Another set of Youtubers are doing what is called 'bushcrafting' nowadays (what you and I know as woodsmanship) ... And it is capturing the attention of youths in leaps and bounds, to include my nephew. It has been a comfort to me, as he and I have not had much in common until now, and my illness prevented me from teaching (or rather demonstrating) those skills to my own kids... It's kinda nice when he and his friends come over just to hear me carry on about my travels in the woods, teaching them things they have picked up, but don't quite understand... He's come a long way since he first walked off with his blue K-mart tarp and his Rambo knife. :)
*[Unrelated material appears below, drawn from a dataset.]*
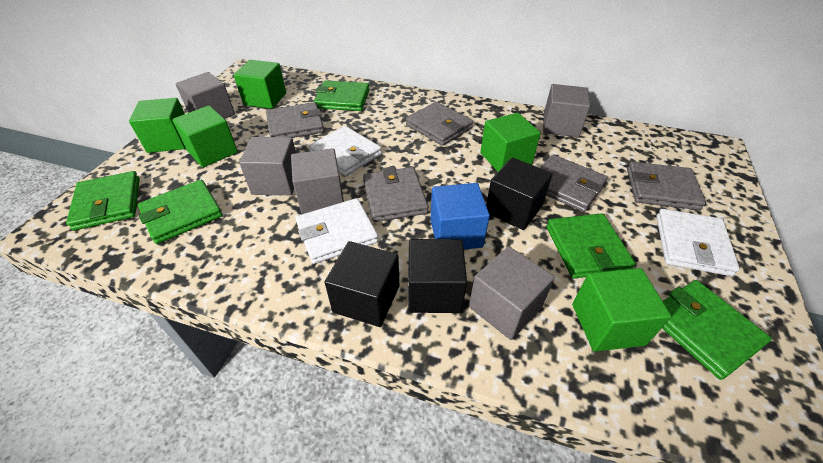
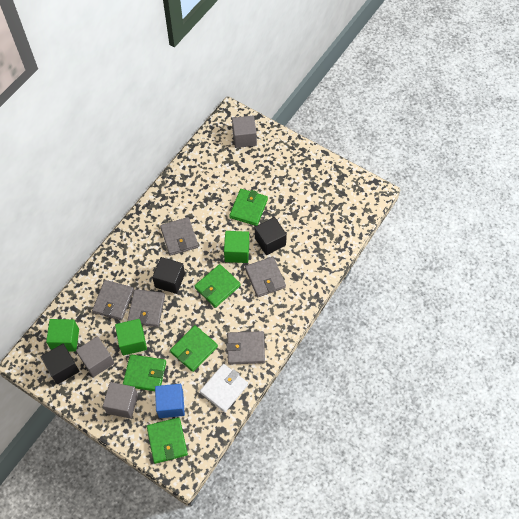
green cube: 5 -> 3
grey cube: 5 -> 3
white wallet: 3 -> 1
But there really ain't that many by comparison. The vast majority are either like I was, too busy grinding off my nose to worry about it, or so dependent or high as to not even desire anything more. They come a'runnin' to it like goats to the rattle of a feed bucket.
That doesn't mean we shun technology (I am writing this on the internet, on a computer, but that we aren't beholden to it as its slaves, nor beholden to the opinions of people we have never met that we know to be either fundamentally incorrect, or just not applicable to our circumstances.
That's right. If I ain't got electricity, I don't mind. I have been on kerosene lamps before. That ain't quite true - I have a fridge and a freezer whose contents I would have to protect (that's what the generator is for), but even that will not govern me soon... I am going back to pre-electric methods for food preservation, and soon enough, the fridge and freezer won't matter either.
We don't expend as much energy fighting nature (by constructing artificial worlds increasingly reliant on technologies with multiple potential points of failure), but rather spend our energies just getting along with nature, and trying to make the most of the blessings in front of us.
That's right. And the more one gets away from those technologies and their potential points of failure, the easier one's mind becomes. It's a different outlook and a different lifestyle that you just can't even comprehend as a gerbil on the wheel. I know. I was there. And I should have known better.
Some folks will never understand that, they are too wed to their artfully crafted world, and that's okay as long as they do not seek to impose that on the rest of us. There is plenty of room for those microcosms, as long as they don't try to force us in.
Ironically, this is the 'diversity' they should crow about.
Brings to mind
@Cripplecreek 's sister, and my own, who are addlepated that someone can be content without the city, and even shun all it has to offer. I understand CC perfectly (and I am much the same). All that shiny, bouncy crap never did turn me on all that much. And his sister is no doubt much like my own, who is dead set on making me like it, dammit, or there is something wrong with my brain chemistry. She intends to fix my redneck sensibilities with 'medicine'... It makes me laugh out loud. I find my peace and pleasure in the natural habitat of a hoomin bean - the forest, creek, and river, and I'm the one who is broken?
There may be an envy factor as well, because the difference in the stresses of a fundamental existence are so basic, instinctive even, and, well, less, that those living within the ever-changing construct deal with artificial stress which increases the higher their status, although those well adapted to that environment probably don't even notice.Yep.
It is a caution. The whole of society is dead set on preserving itself, to the point of insanity. Not too far back, I was openly laughed at for yearning for Mayberry RFD - And told that Mayberry is a myth. It is so very far removed nowadays, from people's minds, that they cannot even conceive of a simpler time... A better way.
But I remember Mayberry. I remember never locking the truck (with rifles hanging in the rack, no less), never taking the keys out of it... And if it wasn't where you put it when you come out, you'd just look for where someone moved it because it was in the way... And sure enough, there it would be.
And I am going back to that, I surely am. It may be all but dying, but I am going there to fan the flame and feed the fire. Enough of this damnable rat race. I may die poor by the world's standard, but I will die happy, and in my mind a wealthy man.